Vanguard reports that, after Baban-Inna's arrest and detention, Mrs. Abacha issued a press release on Tuesday stating that she had no hand in the travails of her closest aide.

Daily Post reports that Nigeria's Department of State Services, arrested Baban-Inna, allegedly received huge donations from politicians, businessmen, and women on behalf of the First Lady, but never handed the gifts over to her.

The paper quotes the DSS as saying that it had set up a team of investigators to unravel the case after impounding the bank accounts of the police officer as well as those of his wife.

Also in Nigeria, the Guardian takes up a surreal story trending on social media in Nigeria that a full-fledged general in the Nigerian Army, has gone missing since September 2.

The newspaper reports that Major General Mohammed Idris Alkali who was chief of administration at the Army Headquarters in Abuja went missing after leaving the Nigeria's capital for Bauchi.

The Guardian says his family lost contact with him around Lafendeg in the District of Jos South Local Government Area of Plateau State.

Nigeria's military has not released any statement about the bizarre story described by several social media outlets as a kidnapping by a bunch of human hunters working in Nigeria’s fast growing hostage-taking industry.

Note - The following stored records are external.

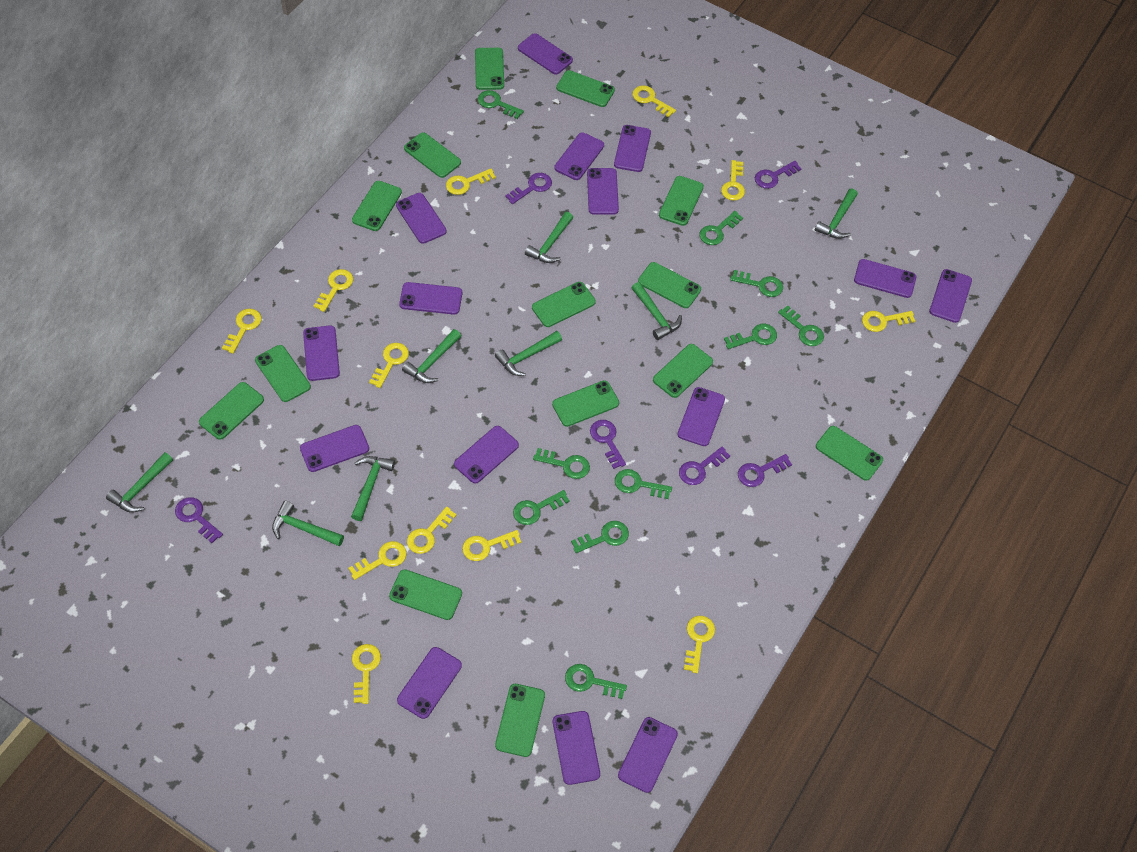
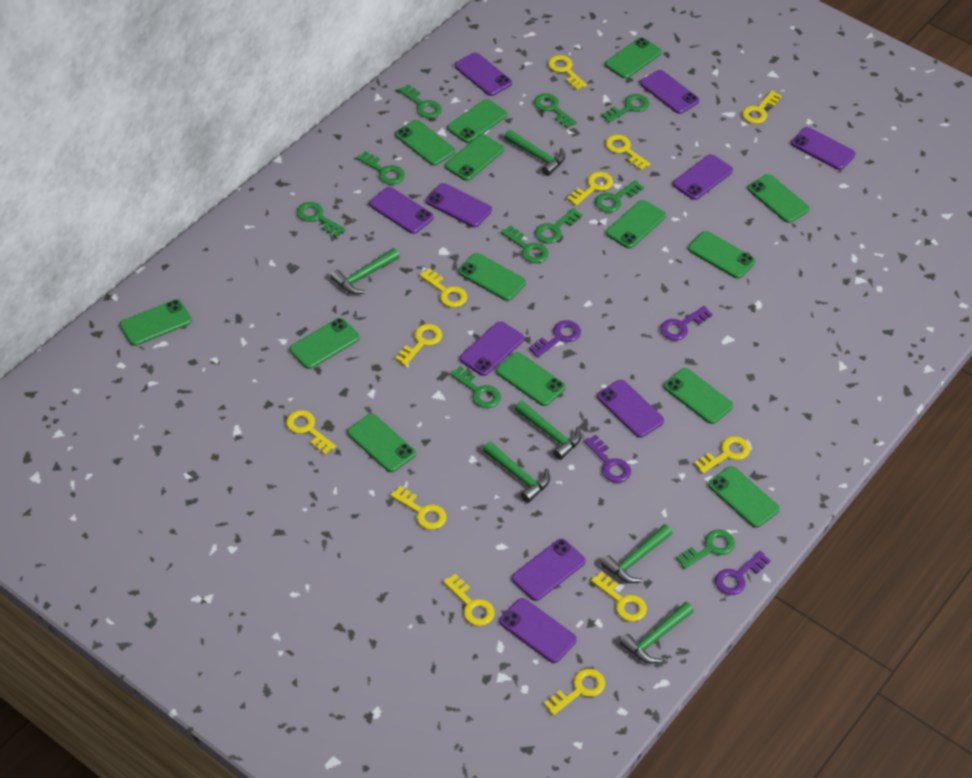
green hammer: 8 -> 6
purple key: 6 -> 4
purple phone: 15 -> 10

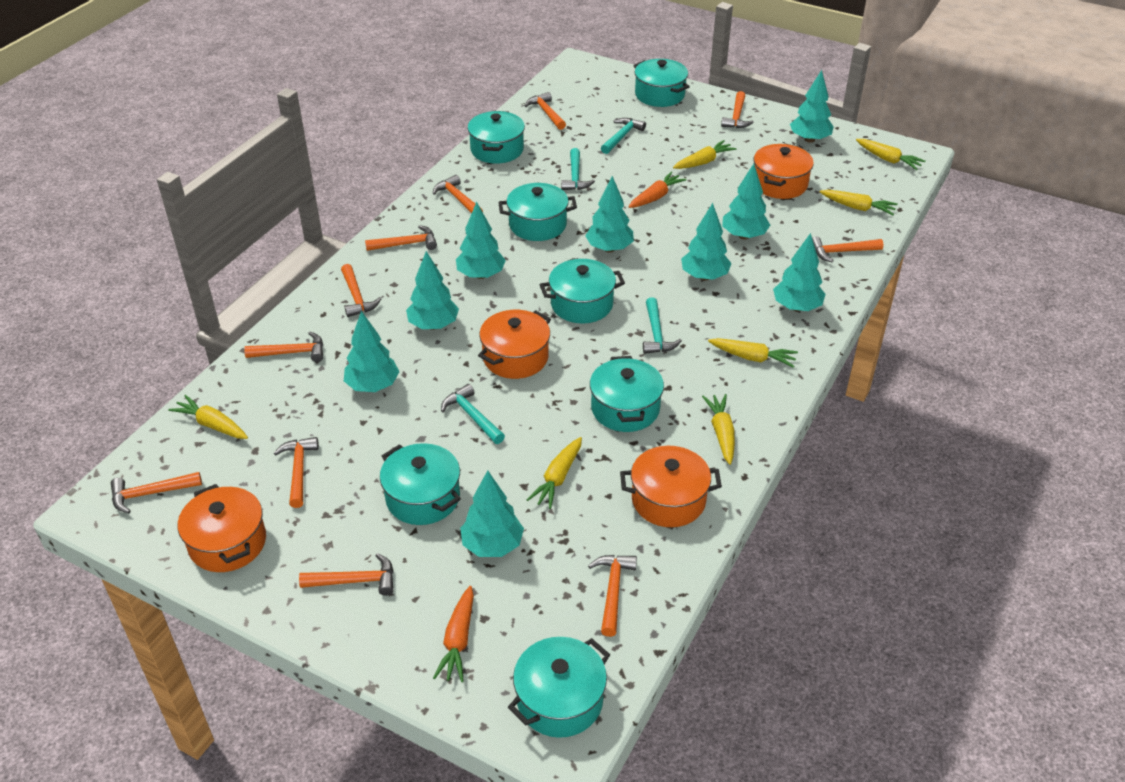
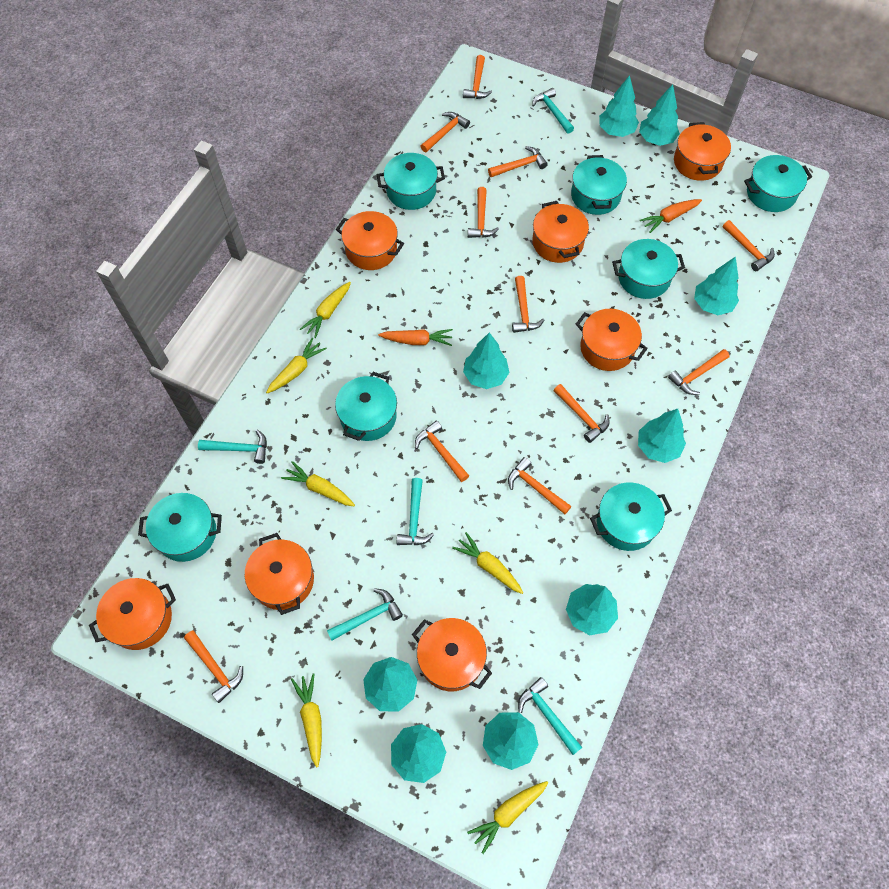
orange pot: 4 -> 7
turquoise hammer: 4 -> 5
yellow carrot: 7 -> 6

And in Kenya, Daily Nation unravels the saga of a lawyer locked in a court battle with the country's former chief government pathologist, over her father's missing heart.

The publication reports that barrister Carolyn Muumbo filed charges against Dr. Moses Njue three years ago, after her father's vital organs went missing following a post mortem.

According to the Nation, in submissions filed at the Nairobi's High Court, Dr. Njue told the family that after he carried out the post mortem on the 83 year-old Muumbo, his kidney and parts of the stomach were taken to the police and that he could not account for the heart.

The newspaper says Moses Njue and his son, have since been charged with stealing Mr. Muumbo’s heart.

As Daily Nation explains while the lawyer won’t bury her father without his heart, the pathologists accused of having sold it walks free after being remanded on a cash bail of 2500 euros each.